O secretário-geral do PCP disse hoje que só tomará uma posição quanto ao Orçamento Suplementar quando souber as “propostas concretas” do Governo, mas defendeu que os trabalhadores em ‘lay-off’ devem ter “um salário pago a 100%”.


“Creio que não é excessivamente ambicioso afirmar que o trabalhador que está em ‘lay-off’ veja o seu salário ao fim do mês completo, um salário que seja pago a 100%, isto não é pedir ‘o céu e a terra’”, afirmou Jerónimo de Sousa, em declarações aos jornalistas.

O líder comunista falava à margem de uma visita ao Parque Urbano da Várzea, em Setúbal, para assinalar o Dia Mundial do Ambiente, mas as declarações acabaram por se focar no Plano de Estabilização Económica e Social (PEES), apresentado na quinta-feira pelo primeiro-ministro, António Costa.

“É evidente que só com o conhecimento concreto, para além dos anúncios do Governo, é que assumiremos a nossa posição”, referiu Jerónimo de Sousa, apesar de admitir que o partido continua “com preocupações sérias, particularmente na área social”.

“Por aquilo que o Governo anunciou, vê-se que há procura de passos adiante, mas a verdade é esta: hoje, com esta situação, de três em três meses os trabalhadores perdem salário e isto com todas as consequências económicas e sociais que existirão, particularmente para os mais vulneráveis”, considerou.

Por este motivo, na visão do secretário-geral comunista, o regime de ‘lay-off’ simplificado, que abrange cerca de 600 mil trabalhadores, “não pode ser eternizado e precisa de uma evolução em que seja respeitado o salário por completo”.

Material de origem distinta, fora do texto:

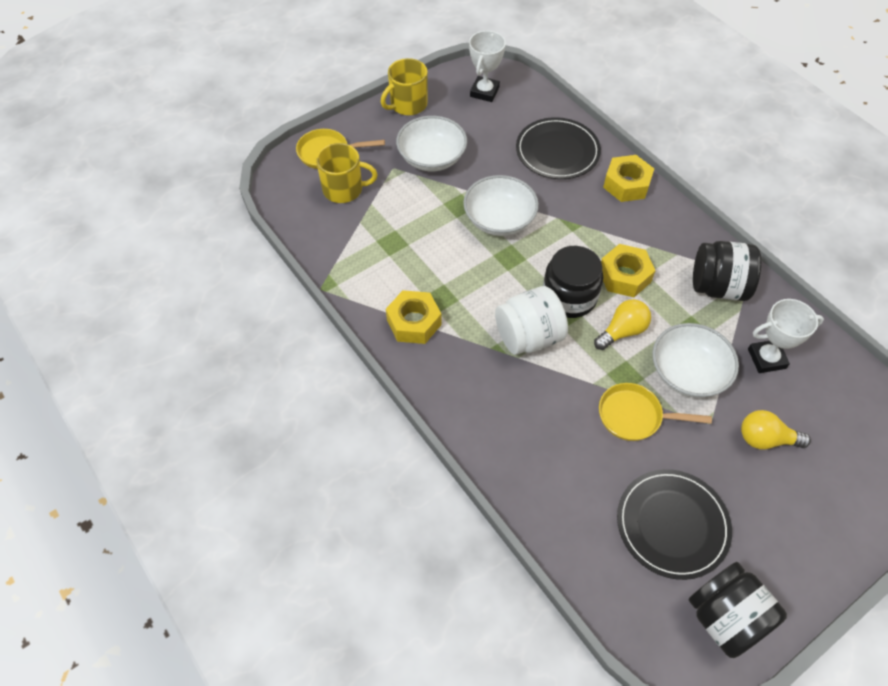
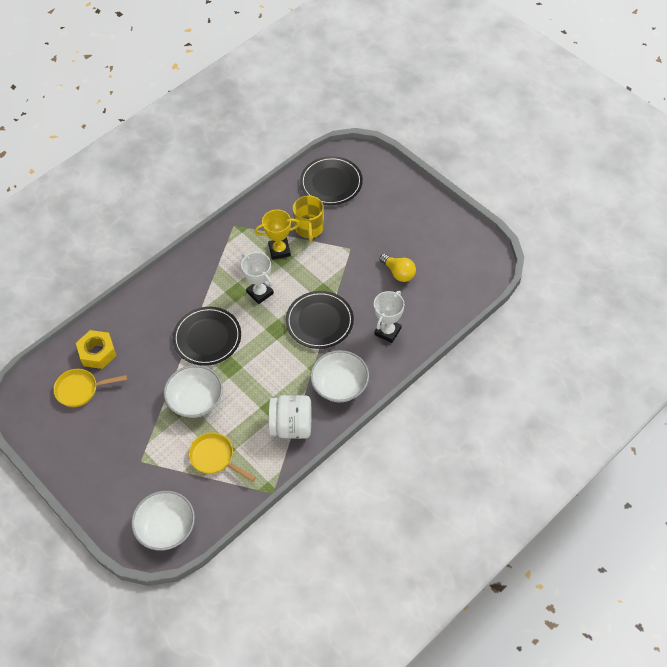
black jar: 3 -> 0
black plate: 2 -> 3
yellow light bulb: 2 -> 1
yellow mug: 2 -> 1
yellow nut: 3 -> 1
yellow trophy: 0 -> 1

O PCP continua com a dúvida sobre se o Governo “fará um esforço para que manter a palavra dada de que não vamos andar para trás, de que não vamos regressar aos tempos da chamada austeridade”, assinalou.

“Todos os anúncios tiveram como pano de fundo a declaração de que iam correr tempos difíceis, tempos que vão doer e era importante perceber: vão doer a quem?”, questionou.

Perante estas dúvidas, Jerónimo de Sousa considerou que o PCP ainda não está em condições de definir uma posição sobre o Orçamento Suplementar, que será apresentado pelo Governo na próxima terça-feira.

“Como digo, não queria fazer juízos de valor antecipados. Perante o pano, nós talhamos a obra”, frisou.